Over the last ten years, I have seen a huge shift is the ability of my student’s to “learn” new material. It is almost as if there is something standing in their way. This is not rocket science, if you look at my school’s test scores you can see that there is a disconnect somewhere. I believe this disconnect comes from the lack of preparation my students have when it comes to understanding information.
Learning is something that takes time. It is something that cannot easily be gained. It is hard and sometimes very frustrating. But in the end a person who truly “learns” something is better off than someone who simply learned to pass a class. In my opinion students who learn material to solely pass a class have missed the boat. Usually they cannot use the information they have just been taught. They have simply memorized for the time being. As teachers it is our responsibility to help our students become critical thinkers and lifelong learners.
One of the best ways to support learning is to have teachers “pay attention to the incomplete understandings, the false beliefs and the naïve renditions of concepts that learners bring with them to a given subject” (Bransford, Brown & Cocking, 2000). As teachers we make the assumption that all students know the same material when they set foot into our classrooms. However, we need to realize that the learning needs of all students are usually not taken into account. Therefore, students come into classrooms with varying degrees of understanding. This lack of attentionto student understanding is tackled by Bransford, Browning and Cocking (2000) “superficial coverage of all topics in a subject area must be replaced with in-depth coverage of fewer topics that allows key concepts in that discipline to be understood” (p.20). So many teachers have raced to cover the benchmarks ad standards that going in-depth in a topic is not a reality. Preparing student to take state mandated testing is more important. In the long run are we truly preparing students for their futures?
This school year I had the amazing opportunity to teach a Holocaust history class. This is one of my favorite classes to teach because the students usually do not get to really understand what happened during this period of history I did not have list upon list of standards to meet, so we were able to really discuss and dissect topics. I felt students were able to truly dive into how the Holocaust came to be, how it was carried out, and how it ended. The only negative I truly experienced was that the students were at such varying levels of understanding. I believe that is order to “counteract these problems, teachers must strive to make students’ thinking visible and find ways to help them reconceptualize faulty conceptions” (Bransford, Brown & Cocking, 2000). My students needed to be able to express their understanding openly. They needed a chance to show what they have pulled away from what we were studying. I felt lucky to have such an experience, because I know many other history teachers feel like they have to stay on target to meet every standard set up by the state.

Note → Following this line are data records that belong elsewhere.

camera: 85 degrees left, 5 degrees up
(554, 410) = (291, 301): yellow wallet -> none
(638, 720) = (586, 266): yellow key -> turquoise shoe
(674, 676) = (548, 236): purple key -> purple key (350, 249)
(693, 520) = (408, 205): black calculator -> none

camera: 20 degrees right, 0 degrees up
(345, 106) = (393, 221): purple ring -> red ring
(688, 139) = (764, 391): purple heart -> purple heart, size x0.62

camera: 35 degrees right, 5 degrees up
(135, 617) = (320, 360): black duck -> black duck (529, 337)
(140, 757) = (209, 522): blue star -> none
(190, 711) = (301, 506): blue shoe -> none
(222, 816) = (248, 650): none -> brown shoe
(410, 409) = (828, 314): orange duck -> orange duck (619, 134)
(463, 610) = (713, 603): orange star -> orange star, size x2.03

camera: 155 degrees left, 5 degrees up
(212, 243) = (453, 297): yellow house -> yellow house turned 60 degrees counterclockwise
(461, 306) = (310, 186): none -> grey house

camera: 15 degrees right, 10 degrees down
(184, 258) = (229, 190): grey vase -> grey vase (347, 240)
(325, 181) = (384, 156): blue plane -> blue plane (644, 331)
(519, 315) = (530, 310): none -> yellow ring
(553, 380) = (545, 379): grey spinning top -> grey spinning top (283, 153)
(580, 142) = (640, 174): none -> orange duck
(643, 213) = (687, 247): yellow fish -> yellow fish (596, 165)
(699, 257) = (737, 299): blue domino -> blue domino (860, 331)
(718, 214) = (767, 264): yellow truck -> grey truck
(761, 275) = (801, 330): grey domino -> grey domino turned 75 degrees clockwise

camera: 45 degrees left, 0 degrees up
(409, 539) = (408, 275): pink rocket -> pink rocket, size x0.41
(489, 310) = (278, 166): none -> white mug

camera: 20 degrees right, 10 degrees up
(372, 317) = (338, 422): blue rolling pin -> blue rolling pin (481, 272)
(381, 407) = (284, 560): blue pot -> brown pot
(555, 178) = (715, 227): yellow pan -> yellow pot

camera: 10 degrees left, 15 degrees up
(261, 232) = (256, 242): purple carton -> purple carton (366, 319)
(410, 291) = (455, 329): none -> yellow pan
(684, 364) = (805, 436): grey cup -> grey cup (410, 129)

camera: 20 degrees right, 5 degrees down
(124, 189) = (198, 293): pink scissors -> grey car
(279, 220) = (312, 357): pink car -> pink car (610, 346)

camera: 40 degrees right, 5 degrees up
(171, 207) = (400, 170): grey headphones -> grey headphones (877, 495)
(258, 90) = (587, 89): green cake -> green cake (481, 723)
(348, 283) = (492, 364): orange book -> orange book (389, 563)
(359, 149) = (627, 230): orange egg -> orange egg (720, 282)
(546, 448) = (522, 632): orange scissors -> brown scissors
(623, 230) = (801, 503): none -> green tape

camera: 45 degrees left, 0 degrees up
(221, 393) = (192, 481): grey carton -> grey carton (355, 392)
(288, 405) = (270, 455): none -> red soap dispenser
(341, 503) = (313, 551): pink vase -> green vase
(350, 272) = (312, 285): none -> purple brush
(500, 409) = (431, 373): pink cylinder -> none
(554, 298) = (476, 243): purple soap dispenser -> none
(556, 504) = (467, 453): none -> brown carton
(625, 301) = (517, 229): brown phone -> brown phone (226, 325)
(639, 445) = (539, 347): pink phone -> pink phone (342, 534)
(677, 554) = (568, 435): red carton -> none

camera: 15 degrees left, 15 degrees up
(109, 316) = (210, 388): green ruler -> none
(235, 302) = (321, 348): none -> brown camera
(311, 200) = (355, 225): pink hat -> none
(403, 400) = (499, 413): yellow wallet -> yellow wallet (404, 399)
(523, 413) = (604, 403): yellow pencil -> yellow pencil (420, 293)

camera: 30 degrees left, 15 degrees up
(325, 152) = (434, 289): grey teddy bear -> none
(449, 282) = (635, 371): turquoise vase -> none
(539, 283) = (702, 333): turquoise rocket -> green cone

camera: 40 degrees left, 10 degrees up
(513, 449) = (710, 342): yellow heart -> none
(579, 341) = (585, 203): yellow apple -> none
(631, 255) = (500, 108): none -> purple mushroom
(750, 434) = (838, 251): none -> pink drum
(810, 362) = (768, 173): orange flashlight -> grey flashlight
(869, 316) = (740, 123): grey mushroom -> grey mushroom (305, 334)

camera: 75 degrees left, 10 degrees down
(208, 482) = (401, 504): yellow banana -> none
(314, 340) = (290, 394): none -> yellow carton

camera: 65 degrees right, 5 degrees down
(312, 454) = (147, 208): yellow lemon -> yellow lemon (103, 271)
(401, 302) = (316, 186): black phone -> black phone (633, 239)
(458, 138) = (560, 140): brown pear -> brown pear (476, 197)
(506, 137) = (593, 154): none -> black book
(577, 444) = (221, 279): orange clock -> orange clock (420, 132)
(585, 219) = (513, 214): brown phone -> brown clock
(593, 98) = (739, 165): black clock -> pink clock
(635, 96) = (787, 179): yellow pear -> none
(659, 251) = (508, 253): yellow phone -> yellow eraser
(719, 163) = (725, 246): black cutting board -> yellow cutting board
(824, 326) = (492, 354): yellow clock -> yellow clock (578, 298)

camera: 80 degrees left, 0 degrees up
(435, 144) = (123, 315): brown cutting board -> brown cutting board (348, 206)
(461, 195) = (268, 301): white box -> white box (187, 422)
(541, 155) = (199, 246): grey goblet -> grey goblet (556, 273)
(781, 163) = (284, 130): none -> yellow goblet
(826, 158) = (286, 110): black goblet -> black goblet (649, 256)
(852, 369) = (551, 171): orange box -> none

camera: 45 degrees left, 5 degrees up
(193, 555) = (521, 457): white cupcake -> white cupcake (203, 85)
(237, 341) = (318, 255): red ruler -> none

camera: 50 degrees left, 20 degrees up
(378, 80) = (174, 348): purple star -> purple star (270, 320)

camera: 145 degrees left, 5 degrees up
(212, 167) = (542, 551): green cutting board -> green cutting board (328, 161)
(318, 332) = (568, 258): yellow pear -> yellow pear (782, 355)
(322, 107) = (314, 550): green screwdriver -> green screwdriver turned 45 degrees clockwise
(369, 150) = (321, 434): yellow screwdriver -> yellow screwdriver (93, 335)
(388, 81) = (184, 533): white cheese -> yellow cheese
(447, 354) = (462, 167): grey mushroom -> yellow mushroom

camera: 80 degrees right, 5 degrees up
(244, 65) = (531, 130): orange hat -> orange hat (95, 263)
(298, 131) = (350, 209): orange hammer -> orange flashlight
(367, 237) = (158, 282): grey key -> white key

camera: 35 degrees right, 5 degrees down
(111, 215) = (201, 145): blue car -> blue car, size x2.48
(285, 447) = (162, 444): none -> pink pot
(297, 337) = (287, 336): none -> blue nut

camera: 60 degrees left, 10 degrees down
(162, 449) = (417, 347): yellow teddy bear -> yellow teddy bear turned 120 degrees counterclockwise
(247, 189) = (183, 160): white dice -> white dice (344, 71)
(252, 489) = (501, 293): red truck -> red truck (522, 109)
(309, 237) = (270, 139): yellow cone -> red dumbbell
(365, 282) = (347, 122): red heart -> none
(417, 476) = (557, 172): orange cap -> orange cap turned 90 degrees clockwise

With technology, I feel it is utterly important for students to be able to bring what they know to the table. In many instances our students have a greater understanding than most adults. They have computer knowledge that has come about from trial and error. By using things such as blogs, web pages, Twitter, and Skype, students will be able to take what they love (because really, what teenager does not love technology?) and expand on their learning to make them a more successful learner, thus, creating a shift from being a novice learner to becoming an expert. I feel that everyone in the field of education will benefit. By using technology, I believe the playing field will become more level. Let’s face it, in many districts students are using outdated materials that do not relate to anything they use in their lives now. By understanding the shift to technology and embracing it, students will gain a greater understanding and appreciation for what they are learning and what their strengths are. With this idea there is a possibility of greater collaboration and student centered learning. Teachers need to embrace the technology that is before them, and allow students to shine in the areas they are comfortable with.